How about Coffee Lemonade?

I still remember my first espresso years ago. It was at the Colombia restaurant on St. Armand’s Circle on Siesta Key (Sarasota, Florida). It arrived with a thin slice of lemon. Now, it turns out, baristas have taken the lemon with your coffee thing a big step farther. How about coffee lemonade? Eater reports that you need to try coffee lemonade.

If life hands you lemons – and iced coffee – well, then you’re primed to join the throngs obsessing right now over iced coffee lemonade. The acidic, sunshiney flavor combo rose from a few quiet sleeper cells to a flash food blog phenom, all when bowl-cuisine expert Lukas Volger Instagrammed an unusual beverage this past June. It was an Almond Palmer iced coffee lemonade served by Stand Coffee at Brooklyn, New York’s weekly Smorgasburg outdoor food market, and suddenly everyone wanted a sip.

The beverage, says Stand co-owner Bryan Hasho, is “nothing fancy.” Built of lemon and vanilla simple syrup, cold brew coffee, and a splash of almond milk over ice, the drink has been on offer beyond Smorgasburg, at Stand’s mobile coffee setup, and at their Manhattan coffee bar inside the Meatpacking District’s Samsung Experience building since Stand’s debut in March 2015.

As new and exciting as this sounds there is a longer history of coffee and lemons. Although both coffee and lemons were expensive and hard to get the old Soviet Union coffee with lemon, plus a little cognac or other liquor was common when the ingredients were available. Yahoo Answers provides a note from a native born Russian.

This is recipe from book “People’s commissariat of USSR to Housewife”, 1939

(word-by-word translation)

Black coffee with lemon, cognac or liquors

Boil black coffee in regular way, but increase quantity of grinded coffee up to 1,5 tea spoons per cup. Serve prepared coffee into cups. Separately serve cut lemon pieces, cognac or liquor.

So add a little lemon to your espresso and say, vashe zdorovie which means, to your health.

But Not Too Much Lemon

Eater quotes New York City barista, Sam Lewonthin.

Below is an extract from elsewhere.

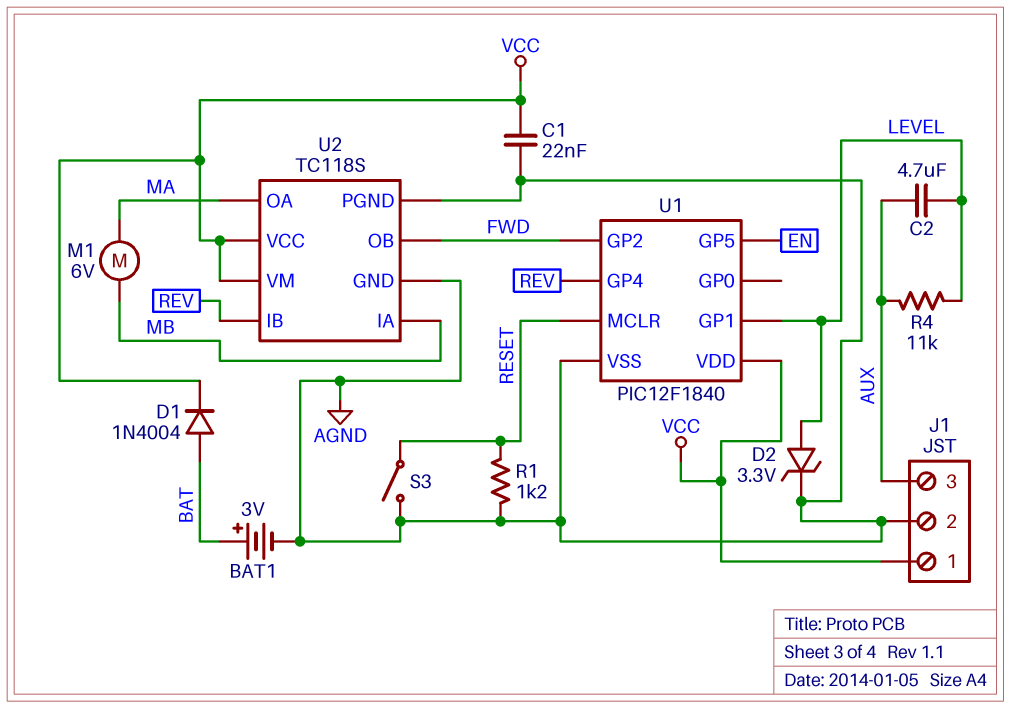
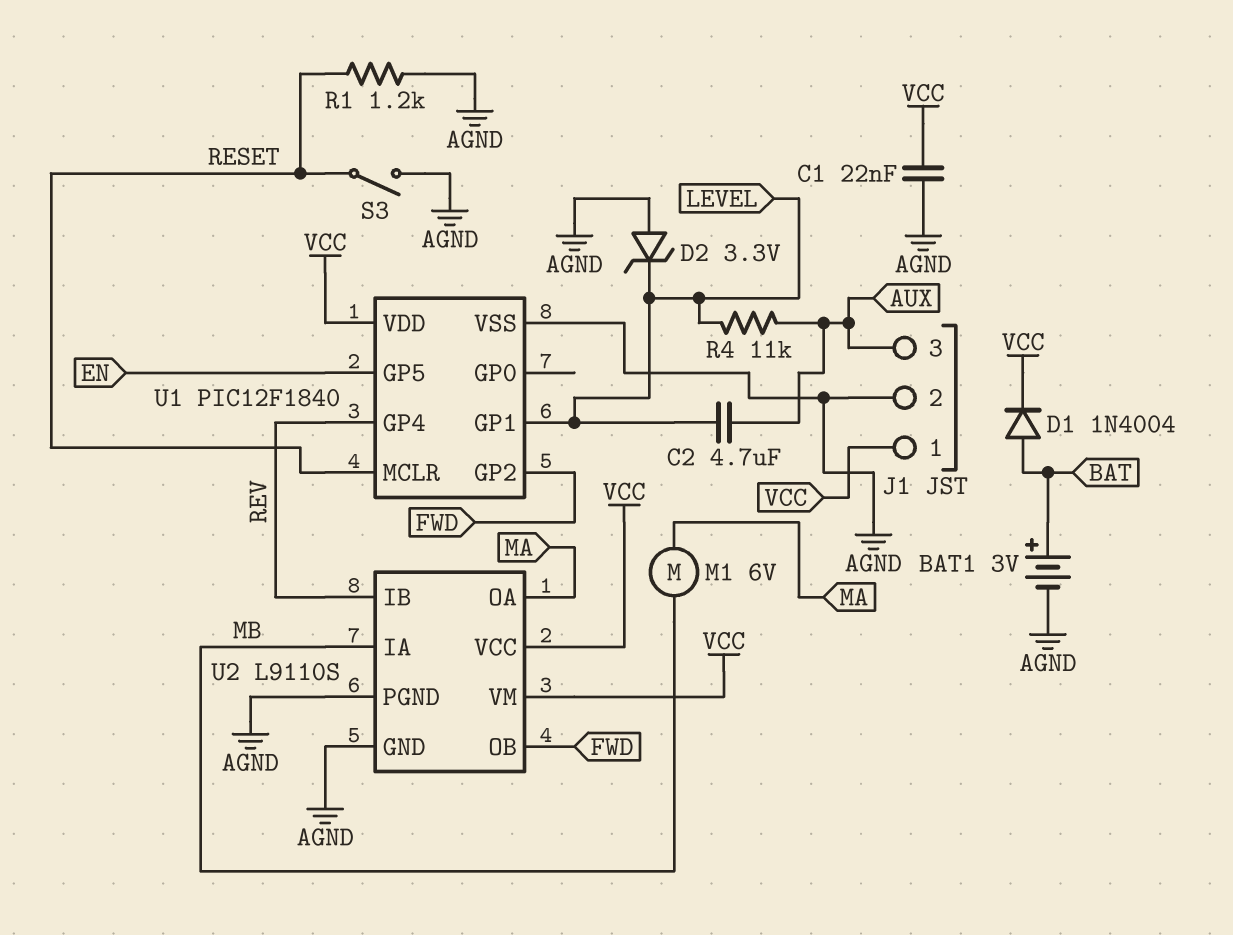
D2: zener 3.3V (A LEVEL, K AGND) -> zener 3.3V (A AGND, K LEVEL)
U2: TC118S -> L9110S

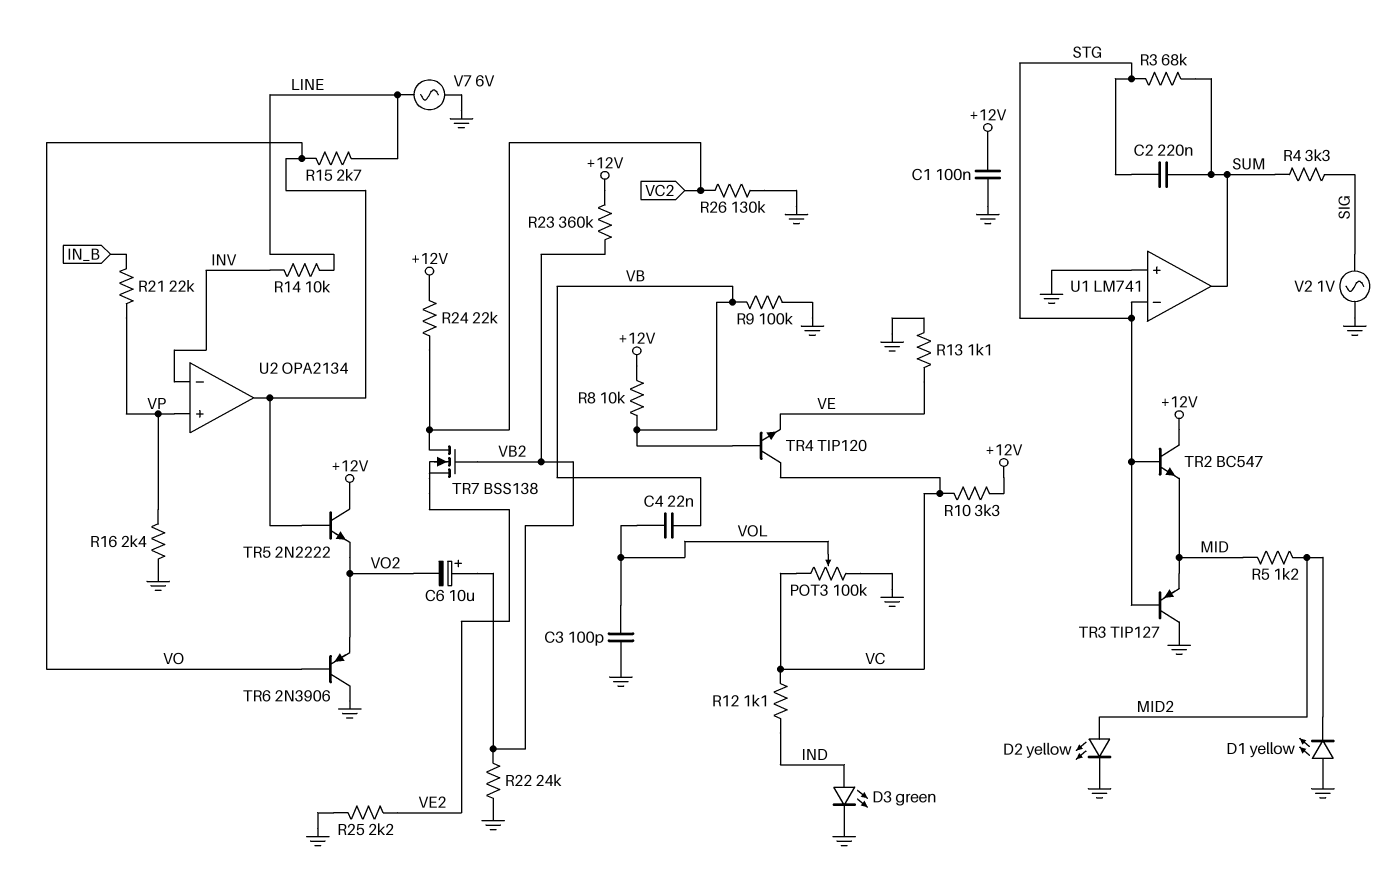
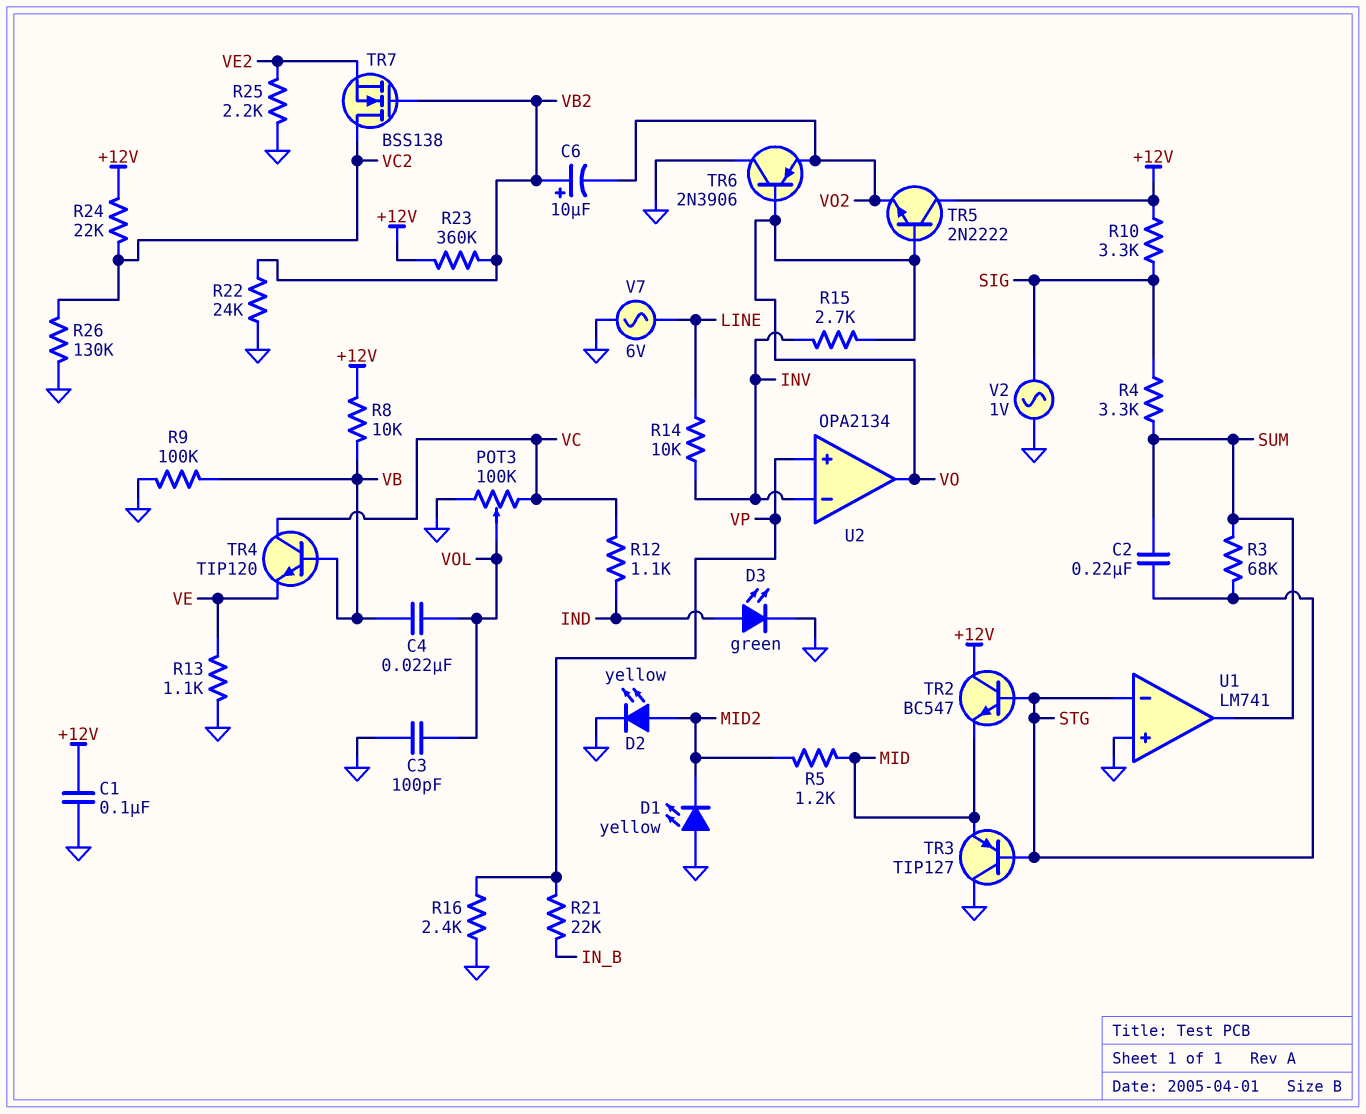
R10: 3.3k (+12V, VC) -> 3.3k (+12V, SIG)
R15: 2.7k (LINE, VO) -> 2.7k (INV, VO)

“Coffee is chock-full of flavor compounds called Maillard saccharides, which are created when sugars and proteins are heated together,” as during roasting, Lewontin says. “As a category, Maillard saccharides are complex and nutty, and just about everybody loves them -and the best coffees have plenty of intrinsic fruitiness complementing their nuttier and more caramel-like qualities. These fruit flavors are often quite delicate, though; when we make drinks in which coffee is only one of several ingredients, they’re easily overwhelmed. In the right quantity, lemon juice can support those delicious fruit flavors, and balance out all of the sweet, nutty goodness of those Maillard saccharides, leading to a drink that’s refreshing and complex, and reflects the very best of what great coffee can be,” states the barista.

So add a little lemon to your coffee, make coffee lemonade and don’t block out the natural flavors of  your healthy organic coffee.